When his serum aspergillus (galactomannan) antigen resulted slightly raised (0.585 (NR: <0.5 index), oral voriconazole was added to his therapy. Subsequently, bronchoscopy was done, which demonstrated old blood in the left upper lobe anterior segment. Lavage ruled out alveolar hemorrhage. The conclusion was that he had normal airways on gross examination. Broncho-alveolar lavage samples were sent for conventional bacterial cultures, TB cultures, fungal cultures, as well as Gram and fungal staining. Bacterial cultures as well as pneumocystis jirovecii polymerase chain reaction were negative. Fungal cultures were positive for scedosporium spp but susceptibility testing was unable to be done from the isolates. The left upper lobe bronchial wash was negative for malignant cells, showed a few squamous cells, and hemosiderin-laden macrophages. He was discharged on oral voriconazole with a final diagnosis of Scedosporium spp bilateral multilobar cavitary pneumonia.
Follow up
He was reviewed in the outpatient clinic, 4 weeks post discharge. He reported complete symptom resolution, and a follow up CT scan showed resolution of consolidation with residual bronchiectasis (Figure 2). He continues to follow up with the infectious disease clinic on oral voriconazole.

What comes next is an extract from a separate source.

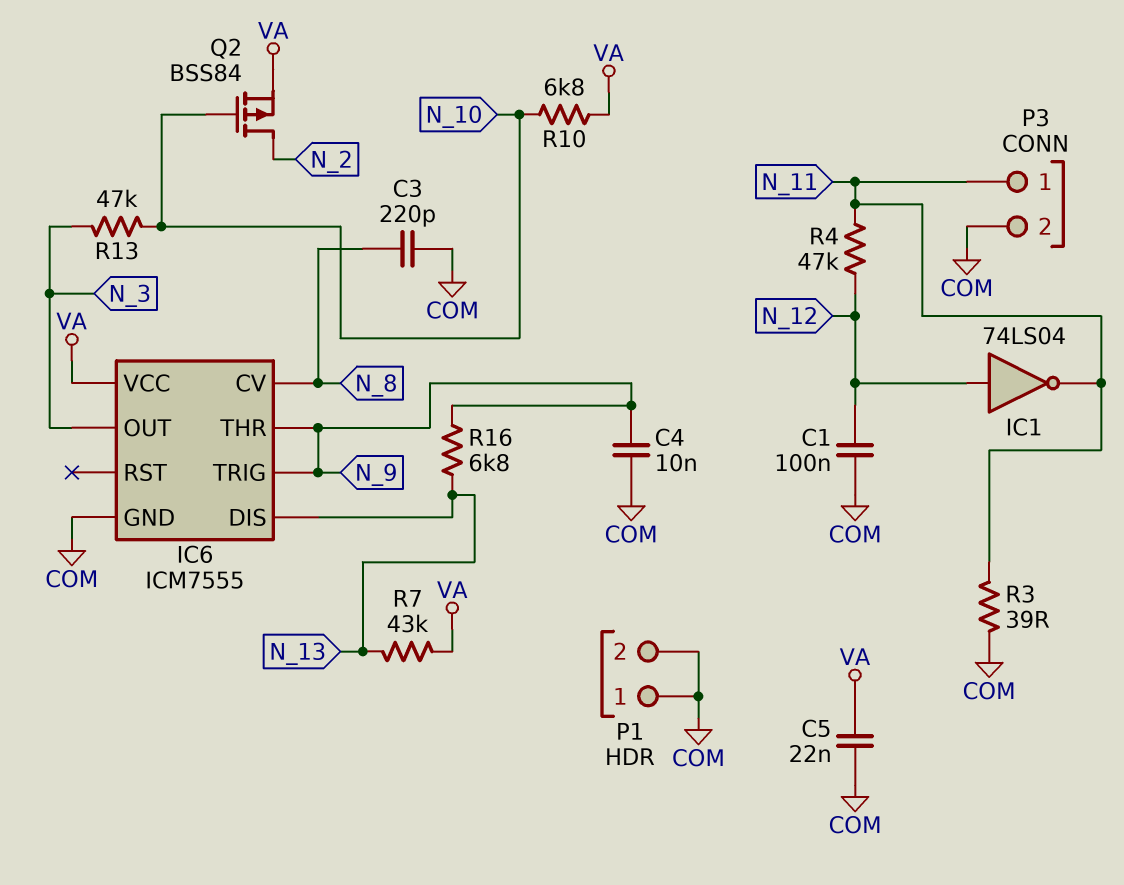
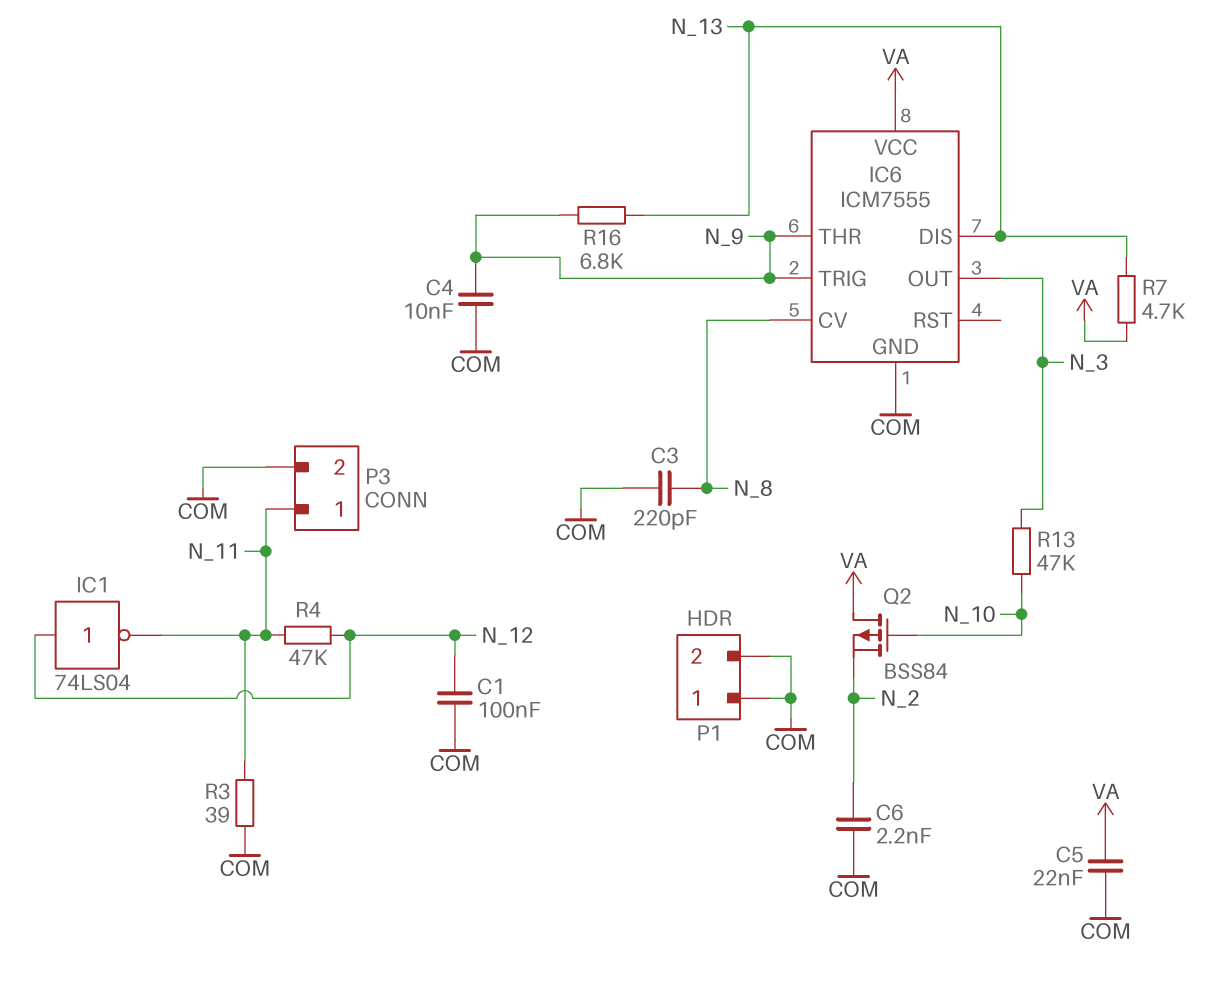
C6: none -> 2.2nF (COM, N_2)
Q2: PMOS BSS84 (G N_10, D N_2, S VA) -> PMOS BSS84 (G N_10, D VA, S N_2)
R7: 43k (N_13, VA) -> 4.7k (N_13, VA)
R10: 6.8k (N_10, VA) -> none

Figure 2. Non-contrasted chest CT scan findings after 4 weeks on voriconazole. (A) Resolution of right upper lobar infiltrates. Residual bronchiectasis and cystic changes in the left apical region. (B) Residual bronchiectasis and cystic changes in the left middle lung zone. (C) Resolution of the left basilar consolidative infiltrates.
Discussion
The studied global distribution of Scedosporium spp includes Europe, Australia, South America, the United States, Thailand, Morocco, and Taiwan. Human infection often results from inhalation of spores from the environment into the lungs or paranasal sinuses or through direct inoculation, as in a skin puncture. It is the second most common colonizer of cystic fibrosis patient airways with a potential to be a stimulus for inflammatory responses similar to allergic bronchopulmonary aspergillosis [4-6]
Common causes of cavitary lung disease include pulmonary tuberculosis (Mycobacterium tuberculosis and non-tuberculous mycobacteria), necrotizing bacterial pneumonias often caused by Staphylococcus aureus, gram negative bacteria, and anaerobes, fungi including Aspergillosis, Blastomycosis, Coccidioidomycosis, septic emboli commonly seen in the setting of right-sided infective endocarditis. Other noninfectious causes include Granulomatosis with polyangiitis, rheumatoid arthritis, sarcoidosis, lung infarctions, and malignancies [7].
The patient we present did not seem to have any underlying immunodeficiency state, a common predisposition to invasive lung disease. A few case reports of symptomatic lung disease have been reported in immunocompetent hosts. One such report summarized 25 previously published cases [8]. Out of 25 cases, 19 had underlying lung disease, including tuberculosis, chronic obstructive pulmonary disease, cystic fibrosis, and bronchiectasis. The patient we report had no lung symptoms prior to the 4 months of disease presentation, did not report the previous history of smoking, and had negative TB, auto immune, and lung malignancy studies. Unfortunately, we did not have prior lung imaging to compare our lung imaging finds to, to conclusively rule out pre-existent asymptomatic structural lung disease.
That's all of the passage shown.